使用 TensorFlow 的 skip-gram 模型

现在我们已经准备好了训练和验证数据,让我们在 TensorFlow 中创建一个 skip-gram 模型。

我们首先定义超参数:

batch_size = 128
embedding_size = 128
skip_window = 2
n_negative_samples = 64
ptb.skip_window=2
learning_rate = 1.0
  • batch_size是要在单个批次中输入算法的目标和上下文单词对的数量
  • embedding_size是每个单词的单词向量或嵌入的维度
  • ptb.skip_window是在两个方向上的目标词的上下文中要考虑的词的数量
  • n_negative_samples是由 NCE 损失函数生成的负样本数,本章将进一步说明

在一些教程中,包括 TensorFlow 文档中的一个教程,还使用了一个参数num_skips。在这样的教程中,作者选择了num_skips(目标,上下文)对。例如,如果skip_window是 2,那么对的总数将是 4,如果num_skips被设置为 2,则只有两对将被随机选择用于训练。但是,我们考虑了所有的对以便保持训练练习简单。

定义训练数据的输入和输出占位符以及验证数据的张量:

inputs = tf.placeholder(dtype=tf.int32, shape=[batch_size])
outputs = tf.placeholder(dtype=tf.int32, shape=[batch_size,1])
inputs_valid = tf.constant(x_valid, dtype=tf.int32)

定义一个嵌入矩阵,其行数等于词汇长度,列等于嵌入维度。该矩阵中的每一行将表示词汇表中一个单词的单词向量。使用在-1.0 到 1.0 之间均匀采样的值填充此嵌入矩阵。

# define embeddings matrix with vocab_len rows and embedding_size columns
# each row represents vectore representation or embedding of a word
# in the vocbulary

embed_dist = tf.random_uniform(shape=[ptb.vocab_len, embedding_size],
                               minval=-1.0,maxval=1.0)
embed_matrix = tf.Variable(embed_dist,name='embed_matrix')

使用此矩阵,定义使用tf.nn.embedding_lookup()实现的嵌入查找表。 tf.nn.embedding_lookup()有两个参数:嵌入矩阵和输入占位符。 lookup 函数返回inputs占位符中单词的单词向量。

# define the embedding lookup table
# provides the embeddings of the word ids in the input tensor
embed_ltable = tf.nn.embedding_lookup(embed_matrix, inputs)

embed_ltable也可以解释为输入层顶部的嵌入层。接下来,将嵌入层的输出馈送到 softmax 或噪声对比估计(NCE)层。 NCE 基于一个非常简单的想法,即训练基于逻辑回归的二分类器,以便从真实和嘈杂数据的混合中学习参数。

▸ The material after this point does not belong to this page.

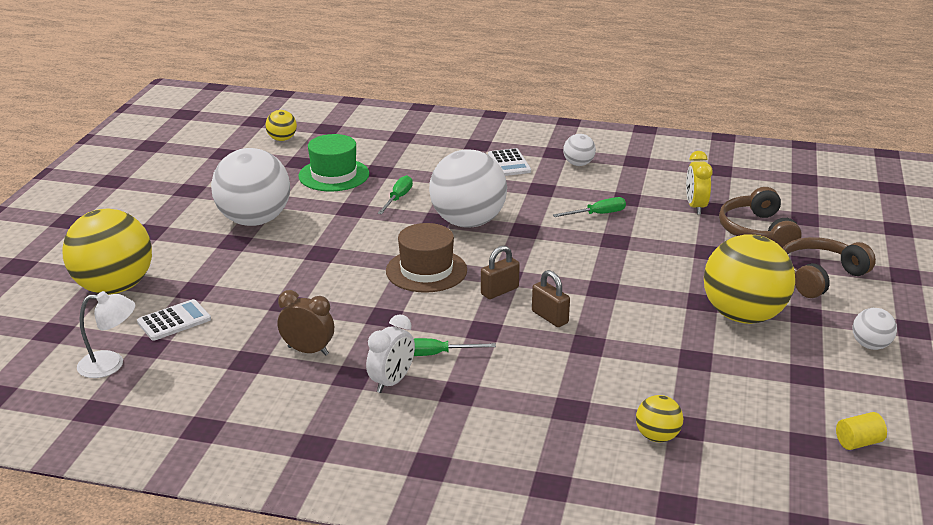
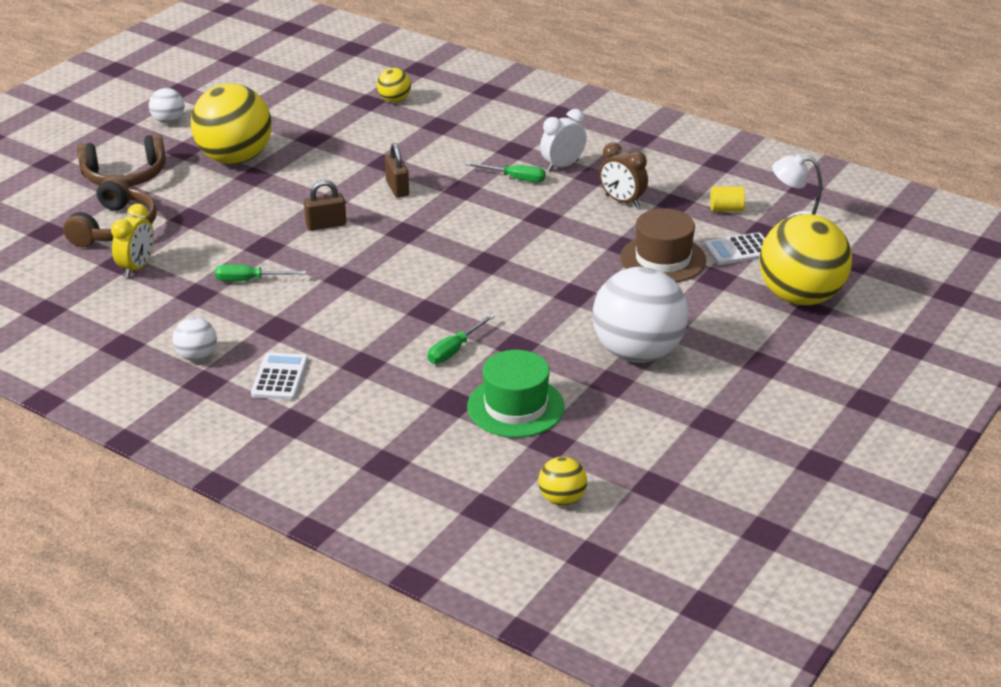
camera: 160 degrees left, 5 degrees up
(426, 270) = (477, 252): brown hat -> brown hat (663, 259)
(468, 222) = (397, 299): white ball -> none
(499, 291) = (422, 219): brown padlock -> brown padlock (326, 225)
(858, 442) = (266, 74): yellow cylinder -> yellow cylinder (726, 209)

TensorFlow documentation describes the NCE in further detail: https://www.tensorflow.org/tutorials/word2vec.

总之,基于 softmax 损失的模型在计算上是昂贵的,因为在整个词汇表中计算概率分布并对其进行归一化。基于 NCE 损耗的模型将其减少为二分类问题,即从噪声样本中识别真实样本。

NCE 的基本数学细节可以在以下 NIPS 论文中找到:学习词嵌入有效地与噪声对比估计,作者 Andriy Mnih 和 Koray Kavukcuoglu。该论文可从以下链接获得:http://papers.nips.cc/paper/5165-learning-word-embeddings-efficiently-with-noise-contrastive-estimation.pdf.

tf.nn.nce_loss()函数在评估计算损耗时自动生成负样本:参数num_sampled设置为等于负样本数(n_negative_samples)。此参数指定要绘制的负样本数。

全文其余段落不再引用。